Caminho das Pedras

Caminho das Pedras

Não é muito fácil caminhar sobre as pedras. Mas massageia os pés. O poeta já dizia:

“Meu caminho é de pedras, como posso sonhar?
Sonho feito de brisa, vento vem terminar!
Vou fechar o meu pranto, vou querer me matar…”.

Em minhas caminhadas pelo velho mundo, fui observando pedras. Viajando pela Itália deparei-me com algumas construções bem características de uma época e região.  Veneza é pura pedra… E água!

Pelos caminhos fui encontrando pedras e mais pedras.

Em Florença, elas também estavam. Em todo caminho havia pedras.

Lembrei-me de alguns “gaiatos” comentando sobre o avatar de a cristandade andar sobre as águas! “Pede para nos ensinar o caminho das pedras”! Milagres existem mesmo? Acho que sim. A Natureza em sua forma mais sublime se transforma o tempo todo. Grãos de areia viram pedras. A água congelada se transmuta em pedras de gelo.

As montanhas são grandes “pedras” em paisagens das mais variadas!

Em Veneza, com recursos escassos, procurei um gondolieri, dispensando uma limusine aquática e, optando pela individualidade, desviei-me do Vaporetto, principal ônibus aquático da cidade.

Não conhecendo o “Caminho das Pedras” eu fui “andando” sobre as águas. Caminho aquático emoldurado de pedras!

De repente defrontei-me com Il Ponte dei Sospiri, a famosa ponte veneziana Ponte dos Suspiros. Embora a polícia não estivesse atrás de mim, lembrei-me do filme “Um Pequeno Romance” com Diane Lane. Que narra à história de um menino francês e uma garota americana quando iniciam um pequeno namoro. Enquanto o padrasto está ocupado com negócios e sua mãe fica flertando com um cineasta de 2ª categoria, os dois namoradinhos conhecem um bondoso senhor, que lhes conta fatos extraordinários. Isto desperta a imaginação do jovem casal, principalmente uma lenda veneziana que afirma se os namorados se beijarem em uma gôndola sob a Ponte dos Suspiros ao entardecer, ao som dos sinos do campanário, vão se amar para sempre.
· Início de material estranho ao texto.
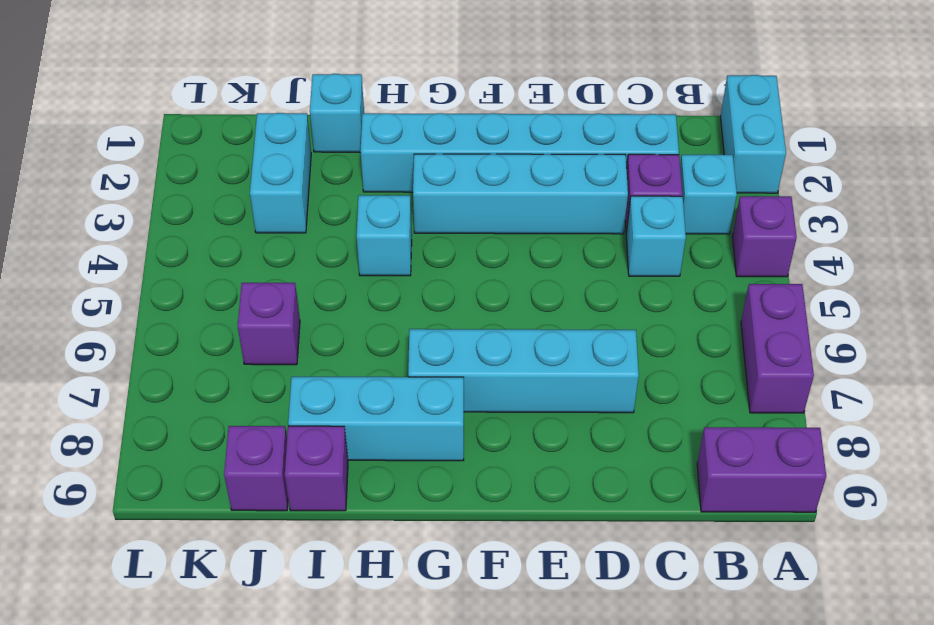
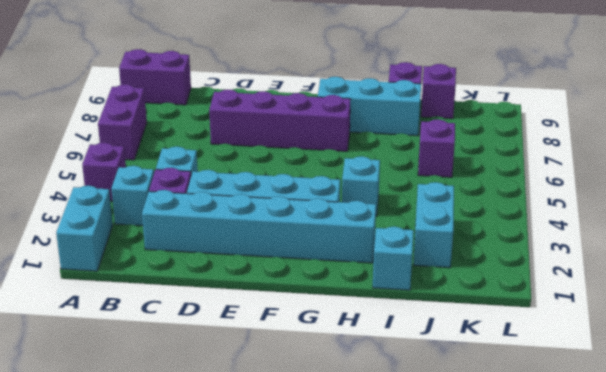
cyan brick D7:G7 level 1 -> purple brick D7:G7 level 1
Como logo ela fica sabendo que irá morar em Houston, o pequeno casal decide ir até Veneza para selar o amor deles. Já que não podem viajar sozinhos, o velho vai junto para dar cobertura, mas a viagem é pontilhada de contratempos. Além disto, o desaparecimento das crianças põe a polícia em alerta. Passou um filme inteiro pela minha cabeça. Porém, buscando o Caminho das Pedras, refleti sobre a questão dos suspiros. Aquela ponte não era de suspiros de amor… Mas de tormento. Aquela passarela fechada servia de ligação entre o palácio e a prisão dos doges.

Cheguei a ouvir os gemidos de angústia ecoando por todo o canal. Pensei… Seria melhor voar! Buscar o Caminho das Nuvens!

Florença floresceu outra vez! Pedra carregando Pedra!

Uma pedrinha aqui… Outra pedrinha ali… Fui parar na Grécia, Korfu! Esse indivíduo me deu boas vindas com olhar de âmbar!

Descalço, andei sobre as areias, pedregulhos e sobre a grama raleada pela alimentação deste montanhês grego. Acordava muito cedo para dar a volta na ilha com uma “lambreta” alugada. Dava para ver a divisa da Albânia com a Grécia em um dos pontos do trajeto. A linha que separa um país do outro é vista exatamente ao término da vegetação grega e a região desértica albanesa.

Sempre parava em Paleokastritsa, praia onde costumava passar o dia. O mar é tão claro que se vê o fundo com mais de dois metros de profundidade. Muitos caminhos com pedras também!

Após essa pequena caminhada pelo mundo, concluí que todos nós vamos virar pó de pedra algum dia! Daí Poeira Cósmica e Caminho das Pedras!